Fluid Frontiers cast: Teajai Travis, Tawana Petty, Deborah Lee, Bruce E. Davis, Jonni Ujama, Leslie McCurdy, Irene Moore Davis, Genoa O’Brien, Kim Duane Elliott, Marsha Battle Philpot, and Efe Bes.
This event will be moderated by Greg de Cuir Jr.
The Diaspora Suite
Forged Ways, 15 min, 2011
Photographed in Harlem and various locations throughout Ethiopia, the film shifts between the first person account of a filmmaker, the third person experience of a man navigating the streets of Harlem, and day-to-day life in the cities and villages of Ethiopia.
American Hunger, 19 min, 2013
Oscillating between a street festival in Philadelphia, the slave forts and capital city of Ghana, and the New Jersey shore, American Hunger explores the relationship between personal experience and collective histories.
Many Thousands Gone, 8 min, 2015
Filmed in Salvador, Brazil (the last city in the Western Hemisphere to outlaw slavery) and Harlem, New York (an international stronghold of the African diaspora), Many Thousands Gone draws parallels between a summer afternoon on the streets of the two cities.
Kindah, 12 min, 2016
Accompong was founded in 1739 after rebel slaves and their descendants fought a protracted war with the British, leading to the establishment of a treaty between the two sides.

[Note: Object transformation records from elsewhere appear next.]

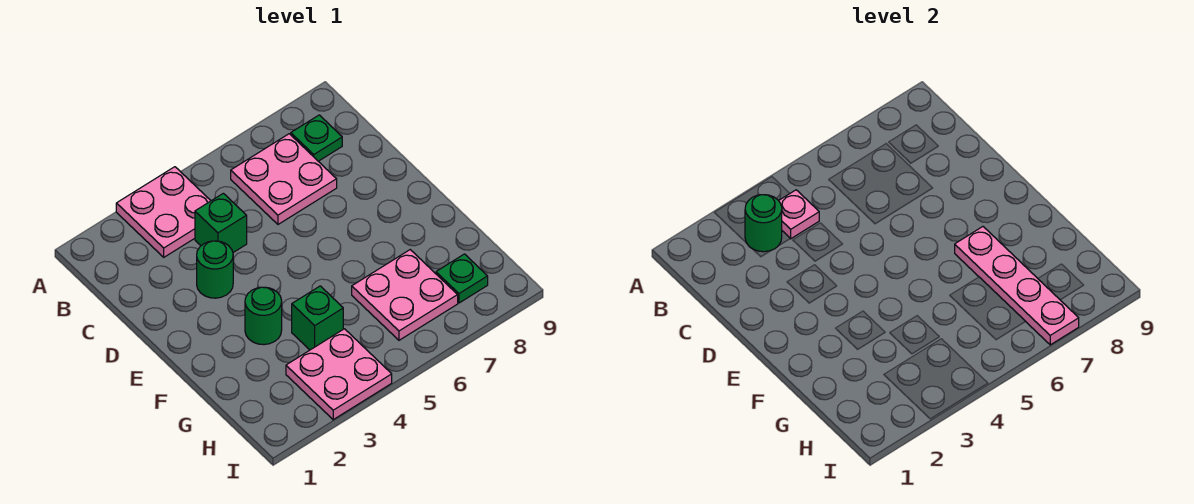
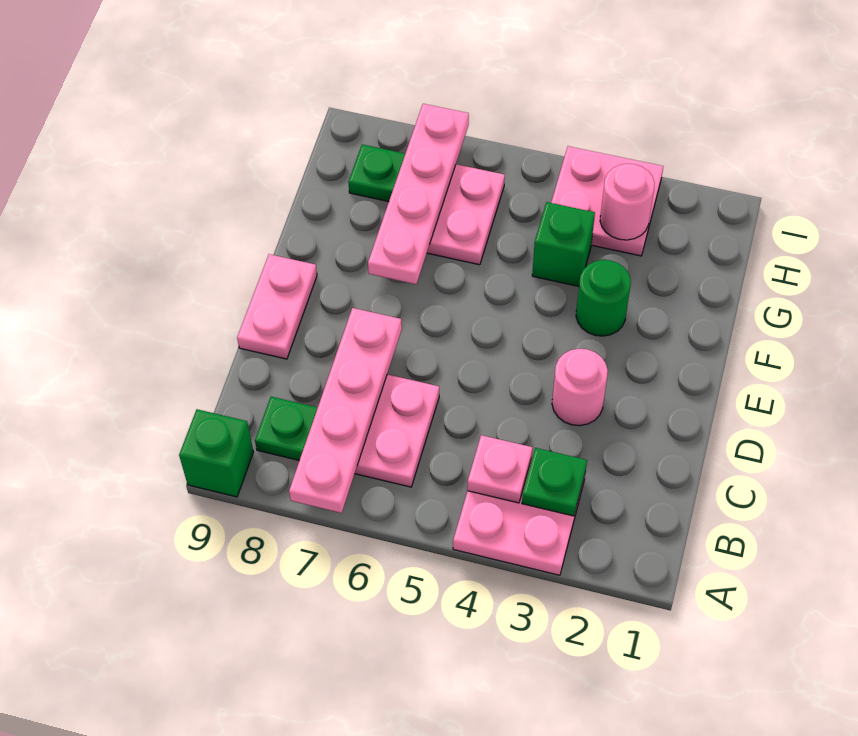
none -> pink plate A7:D7 level 2
green round brick B3 level 2 -> green plate B3 level 2
green brick C4 level 1 -> green brick A9 level 1
green round brick D3 level 1 -> pink round brick D3 level 1
none -> pink plate D9:E9 level 1
none -> pink round brick H3 level 2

Cudjoe, a leader of the Maroons, is said to have united the Maroons in their fight for autonomy under the Kindah Tree—a large, ancient mango tree that is still standing.
Fluid Frontiers, 23 min, 2017
Shot along the Detroit River border region, Fluid Frontiers explores the relationship between concepts of resistance and liberation exemplified by the Underground Railroad (the Detroit River being a major terminal point), and more modern resistance and liberation movements represented by Dudley Randall’s Detroit-based Broadside Press.

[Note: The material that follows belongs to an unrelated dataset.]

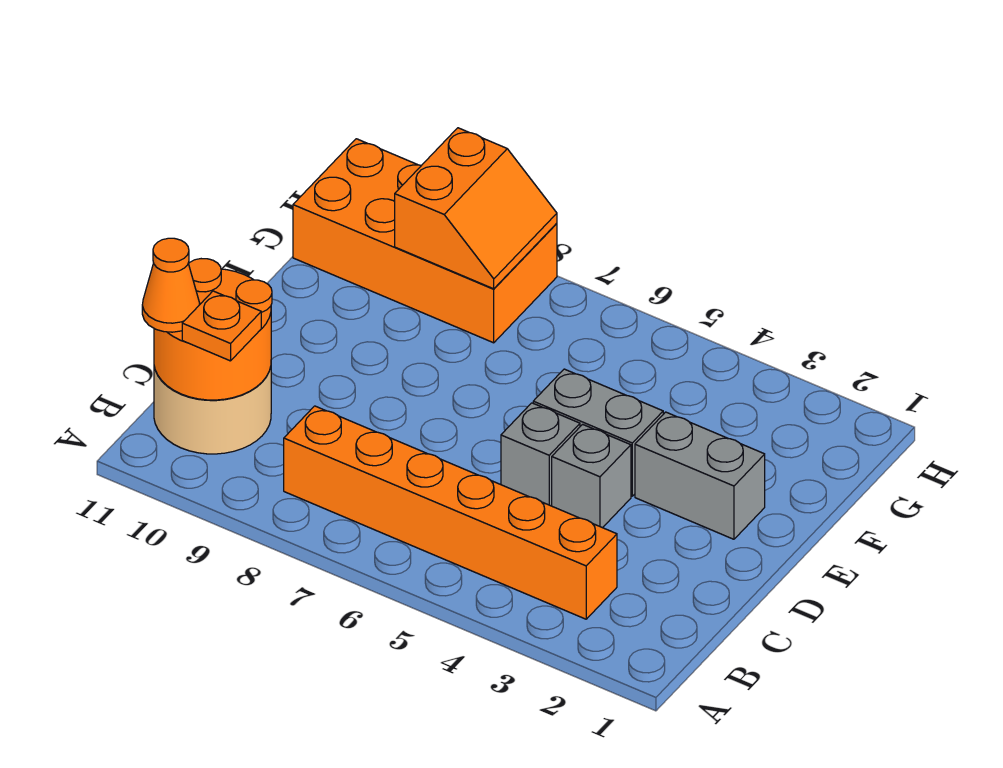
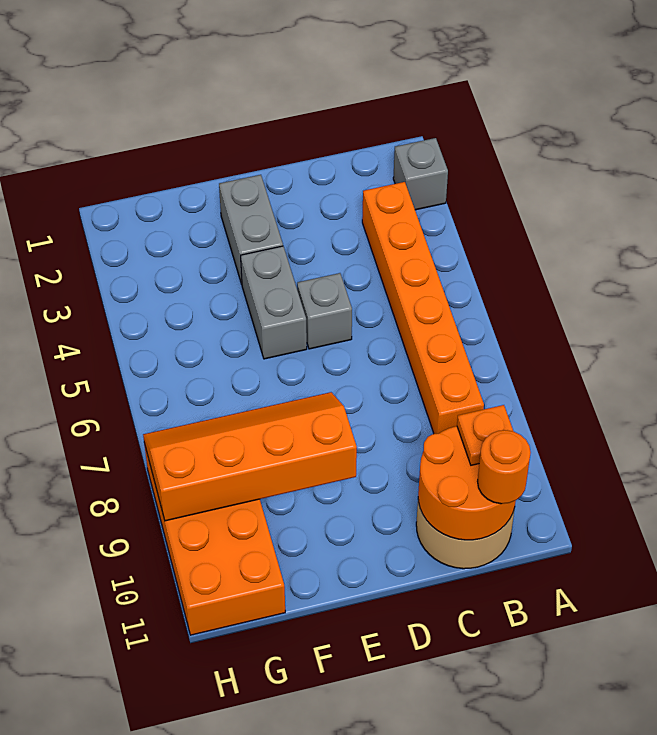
orange cone B11 level 3 -> orange round brick B11 level 3
grey brick D4 level 1 -> grey brick A2 level 1
orange slope G8:H9 level 2 top 9 -> orange slope E8:H9 level 2 top 9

Ephraim Asili (Philadelphia PA, 1979). Studies at Temple University and Bard College. Working in film since 2007; screenings and exhibitions at TIFF, MoMA (New York), Milan Film Festival, “Projections” at NYFF, Ann Arbor Film Festival, Film-Makers’ Cooperative (New York), Whitney, etc. Third appearance at Media City. 2016 Mobile Frames Filmmaker in Residence. Media City Grand Prize Winner (2017). Lives in Hudson, New York.
The Venue
Sandwich First Baptist Church is the oldest active black church in Canada. A group of former slaves began an informal church group in the 1820s. In 1840, fugitive slaves from the Close Communion of Baptists formed the congregation. They worshipped outdoors or in the homes of individual members until a log cabin was constructed in 1847 under the direction of Rev. Madison Lightfoot. One acre of land was donated by the Crown for a new brick church in 1851. Fugitive slaves worked to construct the new church with hand-hewn lumber and bricks. The clay for the bricks was obtained from the Detroit riverbanks and fired in a handmade kiln.
The church was an important terminal on the Underground Railroad because it was situated near an ideal river crossing point. A series of tunnels and trapdoors helped facilitate safe arrival of fugitives. Individuals escaping slavery in America could make their way, with the assistance of members of the congregation, from the cellar of the church. Following the passage of the Fugitive Slave Act in America, slave catchers would venture into Canada in attempts to capture fugitive slaves and claim their bounty. In the event that a slave catcher would arrive in the church a rehearsed plan would go into effect. It is said that the pastor would raise the alarm by singing predetermined hymns such as “There is a Stranger at The Door.”
The site is still an active church with a dedicated membership. Visitors to Sandwich First Baptist Church can still view the trapdoor in the floor. The church and other historically significant sites appear in Ephraim Asili’s film Fluid Frontiers.